By Robert Ruiz, El Paso Metro
The City of El Paso’s Economic Development department’s contract with the Greater El Paso Chamber of Commerce (GEPCC) for business recruitment efforts has lapsed and it is not clear whether the contract will be renewed. In the meantime, the GEPCC’s recruitment efforts have lagged behind projections and the Caballero administration has yet to mount any kind of industrial recruitment initiative. Joyce Feinberg has been named interim head of the department but no new programs or recruitment strategies have been announced.
A report prepared by the Economic Division of the GEPCC reveals that only twelve companies (12) companies have listed El Paso for possible relocation since January of 2001 and only one (1) since the new administration has taken power. El Paso is on the companies’ short list according to a spokesman for the Chamber. Even if all 12 companies were to select El Paso and relocate to the city, they would represent only 5,238 potential jobs. But, it is estimated that El Paso has lost over 12,500 jobs since Caballero has been in office.
According to the GEPCC report, nine (9) companies currently located in El Paso reported expansions for a total of 1,031 jobs while the city had a gain of seven (7) out of town companies representing 1,438 new jobs. Therefore, there was a gain of 2,469 jobs in 2001. However, the potential increase of 7,076 jobs would make up only 56% of jobs lost during the same period. The net loss of 5,424 jobs is certain to increase as more lay-offs have been announced by Toys-R-Us and Kmart. Added to that are the approximately 711 Casino jobs and 289 ancillary jobs that will be lost as a result of the closing down of the Speaking Rock Casino, the City will suffer the impact of a net loss of approximately 9,164 jobs. The number of job lay-offs and cuts that are not traditionally reported is calculated to add another 20% to 25% to this figure increasing the total to 10,996.
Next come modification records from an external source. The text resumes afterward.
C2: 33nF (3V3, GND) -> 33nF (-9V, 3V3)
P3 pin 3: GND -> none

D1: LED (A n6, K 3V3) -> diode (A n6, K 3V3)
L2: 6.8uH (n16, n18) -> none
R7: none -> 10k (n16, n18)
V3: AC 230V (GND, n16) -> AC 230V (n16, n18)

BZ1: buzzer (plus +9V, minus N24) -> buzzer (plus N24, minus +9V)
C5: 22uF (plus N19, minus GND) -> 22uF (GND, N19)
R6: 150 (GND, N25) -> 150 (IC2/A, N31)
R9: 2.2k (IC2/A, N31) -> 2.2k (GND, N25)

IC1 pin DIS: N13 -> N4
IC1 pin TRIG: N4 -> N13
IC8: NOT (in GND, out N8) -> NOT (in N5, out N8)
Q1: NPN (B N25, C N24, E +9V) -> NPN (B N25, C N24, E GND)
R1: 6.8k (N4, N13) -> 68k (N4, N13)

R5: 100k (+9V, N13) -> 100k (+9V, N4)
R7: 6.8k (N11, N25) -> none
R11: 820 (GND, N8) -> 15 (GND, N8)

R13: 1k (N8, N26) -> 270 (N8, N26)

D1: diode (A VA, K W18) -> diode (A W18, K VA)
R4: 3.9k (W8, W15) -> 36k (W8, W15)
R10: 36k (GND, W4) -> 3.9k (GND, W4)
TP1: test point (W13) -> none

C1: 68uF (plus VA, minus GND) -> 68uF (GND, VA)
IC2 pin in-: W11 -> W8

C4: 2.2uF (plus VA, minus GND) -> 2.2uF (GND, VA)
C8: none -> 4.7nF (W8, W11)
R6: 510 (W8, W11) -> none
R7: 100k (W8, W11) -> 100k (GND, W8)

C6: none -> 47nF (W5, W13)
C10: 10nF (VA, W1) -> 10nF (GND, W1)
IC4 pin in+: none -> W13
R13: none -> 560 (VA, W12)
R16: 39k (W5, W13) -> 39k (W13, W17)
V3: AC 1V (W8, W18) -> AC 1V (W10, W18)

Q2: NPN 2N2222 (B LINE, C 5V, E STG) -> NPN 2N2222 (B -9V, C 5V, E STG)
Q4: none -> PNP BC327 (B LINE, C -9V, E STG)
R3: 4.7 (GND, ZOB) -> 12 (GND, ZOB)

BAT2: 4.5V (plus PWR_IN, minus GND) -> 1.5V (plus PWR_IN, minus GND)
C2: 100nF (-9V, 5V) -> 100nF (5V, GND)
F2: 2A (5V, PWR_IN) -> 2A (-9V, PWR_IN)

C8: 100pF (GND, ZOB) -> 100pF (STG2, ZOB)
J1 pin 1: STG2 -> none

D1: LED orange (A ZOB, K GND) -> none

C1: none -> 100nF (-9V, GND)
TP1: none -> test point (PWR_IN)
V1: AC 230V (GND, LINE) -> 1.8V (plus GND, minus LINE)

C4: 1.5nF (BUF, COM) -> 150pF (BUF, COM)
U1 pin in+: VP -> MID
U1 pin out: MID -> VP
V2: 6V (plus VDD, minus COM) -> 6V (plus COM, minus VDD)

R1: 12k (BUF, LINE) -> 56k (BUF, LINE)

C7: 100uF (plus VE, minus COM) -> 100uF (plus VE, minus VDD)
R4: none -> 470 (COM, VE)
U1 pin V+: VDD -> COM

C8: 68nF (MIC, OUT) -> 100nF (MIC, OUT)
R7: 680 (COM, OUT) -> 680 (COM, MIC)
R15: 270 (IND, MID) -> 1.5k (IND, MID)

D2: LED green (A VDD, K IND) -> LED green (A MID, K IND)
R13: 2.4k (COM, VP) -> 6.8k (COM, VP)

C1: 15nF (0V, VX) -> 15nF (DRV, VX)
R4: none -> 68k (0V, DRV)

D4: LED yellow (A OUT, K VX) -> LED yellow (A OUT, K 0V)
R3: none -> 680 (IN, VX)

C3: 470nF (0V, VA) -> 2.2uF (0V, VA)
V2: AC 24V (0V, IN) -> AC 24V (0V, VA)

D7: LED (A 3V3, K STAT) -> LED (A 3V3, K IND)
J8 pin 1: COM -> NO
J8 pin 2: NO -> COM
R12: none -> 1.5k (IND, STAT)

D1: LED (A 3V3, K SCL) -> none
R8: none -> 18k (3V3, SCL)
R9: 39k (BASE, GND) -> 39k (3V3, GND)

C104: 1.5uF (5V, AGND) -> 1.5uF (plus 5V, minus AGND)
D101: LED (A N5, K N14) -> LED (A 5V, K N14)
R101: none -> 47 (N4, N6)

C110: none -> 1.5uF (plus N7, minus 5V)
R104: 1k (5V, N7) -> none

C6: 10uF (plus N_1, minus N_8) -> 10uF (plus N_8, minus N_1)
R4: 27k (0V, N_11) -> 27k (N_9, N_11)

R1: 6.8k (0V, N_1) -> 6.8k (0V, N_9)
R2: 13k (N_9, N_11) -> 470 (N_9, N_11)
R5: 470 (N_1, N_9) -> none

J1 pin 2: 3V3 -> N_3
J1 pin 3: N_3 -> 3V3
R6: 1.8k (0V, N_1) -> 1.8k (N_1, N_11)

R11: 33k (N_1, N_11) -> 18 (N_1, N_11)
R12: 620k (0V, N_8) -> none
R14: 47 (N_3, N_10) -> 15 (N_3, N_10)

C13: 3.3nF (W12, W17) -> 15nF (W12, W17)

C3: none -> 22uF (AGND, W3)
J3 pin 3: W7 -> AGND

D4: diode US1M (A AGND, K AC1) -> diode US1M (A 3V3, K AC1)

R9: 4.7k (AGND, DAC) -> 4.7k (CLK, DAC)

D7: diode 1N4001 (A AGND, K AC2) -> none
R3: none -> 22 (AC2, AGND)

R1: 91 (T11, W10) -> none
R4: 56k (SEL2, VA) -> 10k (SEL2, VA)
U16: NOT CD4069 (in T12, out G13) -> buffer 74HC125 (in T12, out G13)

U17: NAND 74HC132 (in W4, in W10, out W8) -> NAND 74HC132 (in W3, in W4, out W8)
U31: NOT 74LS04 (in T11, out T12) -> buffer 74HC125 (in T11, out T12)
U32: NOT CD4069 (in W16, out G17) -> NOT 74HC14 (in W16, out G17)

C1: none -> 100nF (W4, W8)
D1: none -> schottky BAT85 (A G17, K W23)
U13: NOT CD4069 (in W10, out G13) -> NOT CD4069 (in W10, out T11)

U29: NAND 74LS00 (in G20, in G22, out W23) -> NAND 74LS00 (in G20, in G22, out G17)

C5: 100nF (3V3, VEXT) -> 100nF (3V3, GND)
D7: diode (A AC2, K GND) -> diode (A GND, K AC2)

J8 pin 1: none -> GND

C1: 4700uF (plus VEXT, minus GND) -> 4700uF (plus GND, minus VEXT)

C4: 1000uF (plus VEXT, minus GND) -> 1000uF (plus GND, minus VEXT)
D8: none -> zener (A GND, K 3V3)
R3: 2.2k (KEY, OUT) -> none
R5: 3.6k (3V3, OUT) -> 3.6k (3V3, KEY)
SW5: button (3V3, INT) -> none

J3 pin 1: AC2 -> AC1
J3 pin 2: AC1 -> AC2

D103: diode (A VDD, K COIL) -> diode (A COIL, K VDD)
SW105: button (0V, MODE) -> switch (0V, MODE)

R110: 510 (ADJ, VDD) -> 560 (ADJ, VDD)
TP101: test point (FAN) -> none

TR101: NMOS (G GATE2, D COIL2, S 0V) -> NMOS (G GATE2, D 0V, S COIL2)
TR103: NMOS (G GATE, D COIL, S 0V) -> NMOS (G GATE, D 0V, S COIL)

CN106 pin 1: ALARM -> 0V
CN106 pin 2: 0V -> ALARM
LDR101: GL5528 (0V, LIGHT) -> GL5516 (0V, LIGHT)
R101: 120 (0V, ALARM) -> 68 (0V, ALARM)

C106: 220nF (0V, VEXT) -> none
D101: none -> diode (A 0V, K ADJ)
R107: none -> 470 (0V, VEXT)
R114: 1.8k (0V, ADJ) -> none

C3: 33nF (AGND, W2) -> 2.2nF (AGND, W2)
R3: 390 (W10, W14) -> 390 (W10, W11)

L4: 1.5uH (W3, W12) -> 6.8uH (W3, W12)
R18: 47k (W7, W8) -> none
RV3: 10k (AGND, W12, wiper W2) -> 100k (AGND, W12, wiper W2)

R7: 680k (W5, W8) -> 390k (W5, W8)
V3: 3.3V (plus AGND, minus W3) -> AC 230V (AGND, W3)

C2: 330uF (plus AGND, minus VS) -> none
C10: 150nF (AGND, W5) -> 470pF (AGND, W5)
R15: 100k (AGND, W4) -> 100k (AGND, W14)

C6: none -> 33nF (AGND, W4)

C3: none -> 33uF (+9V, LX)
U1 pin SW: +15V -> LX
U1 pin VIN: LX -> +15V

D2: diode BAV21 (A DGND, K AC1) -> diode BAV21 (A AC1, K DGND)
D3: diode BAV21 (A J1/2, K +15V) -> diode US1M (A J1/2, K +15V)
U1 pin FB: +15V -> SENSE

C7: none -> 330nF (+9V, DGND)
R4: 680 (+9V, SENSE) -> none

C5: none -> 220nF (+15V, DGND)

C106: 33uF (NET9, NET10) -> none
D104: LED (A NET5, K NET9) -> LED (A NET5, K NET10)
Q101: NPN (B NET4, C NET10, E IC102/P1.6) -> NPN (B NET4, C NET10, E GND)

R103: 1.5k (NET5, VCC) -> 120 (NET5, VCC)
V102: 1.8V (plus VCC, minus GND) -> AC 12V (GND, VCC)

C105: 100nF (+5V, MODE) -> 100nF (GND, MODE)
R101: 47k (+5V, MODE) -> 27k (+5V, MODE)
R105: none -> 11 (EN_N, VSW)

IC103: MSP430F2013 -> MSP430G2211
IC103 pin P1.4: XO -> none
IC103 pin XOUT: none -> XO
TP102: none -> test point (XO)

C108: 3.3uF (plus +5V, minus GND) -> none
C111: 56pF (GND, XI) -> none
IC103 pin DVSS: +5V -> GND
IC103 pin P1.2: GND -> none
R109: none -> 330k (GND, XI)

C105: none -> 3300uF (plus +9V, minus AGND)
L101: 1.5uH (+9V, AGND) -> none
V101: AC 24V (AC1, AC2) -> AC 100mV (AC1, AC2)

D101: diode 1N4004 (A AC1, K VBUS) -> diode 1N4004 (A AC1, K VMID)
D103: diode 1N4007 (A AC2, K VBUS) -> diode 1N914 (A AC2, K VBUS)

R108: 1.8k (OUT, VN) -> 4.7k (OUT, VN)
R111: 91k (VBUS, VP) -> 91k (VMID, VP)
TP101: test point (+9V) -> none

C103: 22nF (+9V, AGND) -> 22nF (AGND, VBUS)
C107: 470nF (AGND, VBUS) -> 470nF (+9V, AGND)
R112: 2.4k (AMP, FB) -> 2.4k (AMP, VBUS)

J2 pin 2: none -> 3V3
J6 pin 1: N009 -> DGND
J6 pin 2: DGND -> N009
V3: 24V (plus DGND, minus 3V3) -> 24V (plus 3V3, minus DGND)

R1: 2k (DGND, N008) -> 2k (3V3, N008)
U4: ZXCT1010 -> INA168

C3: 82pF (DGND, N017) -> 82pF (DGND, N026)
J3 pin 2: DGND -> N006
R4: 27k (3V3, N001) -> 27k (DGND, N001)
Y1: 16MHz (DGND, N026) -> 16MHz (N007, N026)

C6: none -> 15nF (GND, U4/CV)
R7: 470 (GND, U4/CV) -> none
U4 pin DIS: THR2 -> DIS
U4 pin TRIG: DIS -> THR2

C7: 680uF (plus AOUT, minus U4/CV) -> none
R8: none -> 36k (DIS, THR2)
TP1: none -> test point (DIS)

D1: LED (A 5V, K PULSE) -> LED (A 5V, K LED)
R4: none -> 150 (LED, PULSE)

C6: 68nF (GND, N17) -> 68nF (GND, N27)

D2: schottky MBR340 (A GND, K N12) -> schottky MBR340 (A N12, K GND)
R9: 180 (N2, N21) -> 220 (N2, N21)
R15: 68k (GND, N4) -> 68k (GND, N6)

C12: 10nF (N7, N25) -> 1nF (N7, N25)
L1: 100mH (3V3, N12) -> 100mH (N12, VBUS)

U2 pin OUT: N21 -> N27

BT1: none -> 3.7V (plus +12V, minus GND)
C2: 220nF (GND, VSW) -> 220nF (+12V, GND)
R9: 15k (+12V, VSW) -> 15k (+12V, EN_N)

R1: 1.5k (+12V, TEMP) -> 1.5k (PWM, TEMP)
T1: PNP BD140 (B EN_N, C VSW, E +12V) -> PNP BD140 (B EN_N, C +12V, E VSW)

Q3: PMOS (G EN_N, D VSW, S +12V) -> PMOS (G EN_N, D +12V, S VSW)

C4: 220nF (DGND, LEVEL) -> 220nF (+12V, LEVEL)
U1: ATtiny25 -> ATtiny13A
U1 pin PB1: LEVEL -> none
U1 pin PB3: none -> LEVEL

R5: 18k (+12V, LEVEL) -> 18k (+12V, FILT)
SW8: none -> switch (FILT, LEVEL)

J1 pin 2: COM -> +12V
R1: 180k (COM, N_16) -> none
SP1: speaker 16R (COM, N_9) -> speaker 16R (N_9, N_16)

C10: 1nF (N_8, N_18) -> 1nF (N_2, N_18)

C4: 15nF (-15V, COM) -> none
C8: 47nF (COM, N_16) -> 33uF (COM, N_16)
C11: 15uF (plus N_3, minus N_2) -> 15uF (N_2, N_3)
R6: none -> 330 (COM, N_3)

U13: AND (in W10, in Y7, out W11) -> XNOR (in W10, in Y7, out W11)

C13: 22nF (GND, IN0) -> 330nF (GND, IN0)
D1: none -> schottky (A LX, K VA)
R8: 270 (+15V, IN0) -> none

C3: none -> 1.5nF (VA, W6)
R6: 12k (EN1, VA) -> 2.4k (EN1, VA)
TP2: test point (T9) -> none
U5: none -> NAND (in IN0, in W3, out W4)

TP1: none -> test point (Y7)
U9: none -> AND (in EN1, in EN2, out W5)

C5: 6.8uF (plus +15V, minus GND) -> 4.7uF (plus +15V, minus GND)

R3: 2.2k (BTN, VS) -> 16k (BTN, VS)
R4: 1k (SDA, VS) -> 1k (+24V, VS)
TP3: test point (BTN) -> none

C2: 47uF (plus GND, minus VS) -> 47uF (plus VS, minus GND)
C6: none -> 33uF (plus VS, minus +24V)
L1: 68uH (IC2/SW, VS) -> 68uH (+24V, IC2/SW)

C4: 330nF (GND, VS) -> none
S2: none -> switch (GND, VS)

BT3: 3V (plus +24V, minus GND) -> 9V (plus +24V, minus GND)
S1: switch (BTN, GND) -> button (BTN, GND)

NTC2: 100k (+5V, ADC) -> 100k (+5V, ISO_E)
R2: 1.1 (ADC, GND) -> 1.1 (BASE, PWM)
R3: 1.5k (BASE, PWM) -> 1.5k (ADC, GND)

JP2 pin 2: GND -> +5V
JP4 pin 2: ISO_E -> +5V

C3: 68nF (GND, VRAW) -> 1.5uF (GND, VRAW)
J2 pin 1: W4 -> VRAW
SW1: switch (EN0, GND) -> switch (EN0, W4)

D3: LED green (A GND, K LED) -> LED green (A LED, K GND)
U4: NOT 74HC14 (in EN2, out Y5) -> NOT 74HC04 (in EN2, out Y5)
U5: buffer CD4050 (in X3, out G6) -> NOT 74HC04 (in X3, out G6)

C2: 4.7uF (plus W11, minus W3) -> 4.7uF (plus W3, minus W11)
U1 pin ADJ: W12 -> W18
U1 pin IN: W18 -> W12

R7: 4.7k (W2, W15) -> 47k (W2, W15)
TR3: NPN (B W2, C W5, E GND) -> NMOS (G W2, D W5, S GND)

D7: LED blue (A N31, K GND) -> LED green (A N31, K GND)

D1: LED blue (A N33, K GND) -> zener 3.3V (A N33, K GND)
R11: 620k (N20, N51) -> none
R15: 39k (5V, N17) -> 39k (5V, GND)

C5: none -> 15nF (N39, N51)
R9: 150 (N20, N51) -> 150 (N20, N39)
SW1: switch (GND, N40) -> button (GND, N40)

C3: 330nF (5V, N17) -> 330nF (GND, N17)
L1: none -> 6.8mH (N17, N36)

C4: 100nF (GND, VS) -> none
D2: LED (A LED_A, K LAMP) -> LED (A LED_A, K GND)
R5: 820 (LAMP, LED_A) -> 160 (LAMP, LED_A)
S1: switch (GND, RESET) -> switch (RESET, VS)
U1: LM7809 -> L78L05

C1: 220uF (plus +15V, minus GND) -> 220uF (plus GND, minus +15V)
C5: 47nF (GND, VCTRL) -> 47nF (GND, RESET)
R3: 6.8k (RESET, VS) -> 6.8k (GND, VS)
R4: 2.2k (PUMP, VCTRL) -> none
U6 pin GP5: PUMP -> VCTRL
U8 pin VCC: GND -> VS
The loss of approximately 11,000 jobs in El Paso means that the unemployment rate will increase to just under 9.5% from an annual rate of 7.9% in 2001. This means that 1 out of every 10 people is unemployed as of January 1st.
The unemployment rate does not begin to present an adequate picture of the human suffering behind the stark figure. The people on the lowest rung of the economic ladder are being hit hardest with an increase in the number of foreclosures, automobile repossessions and increased family anxiety and stress.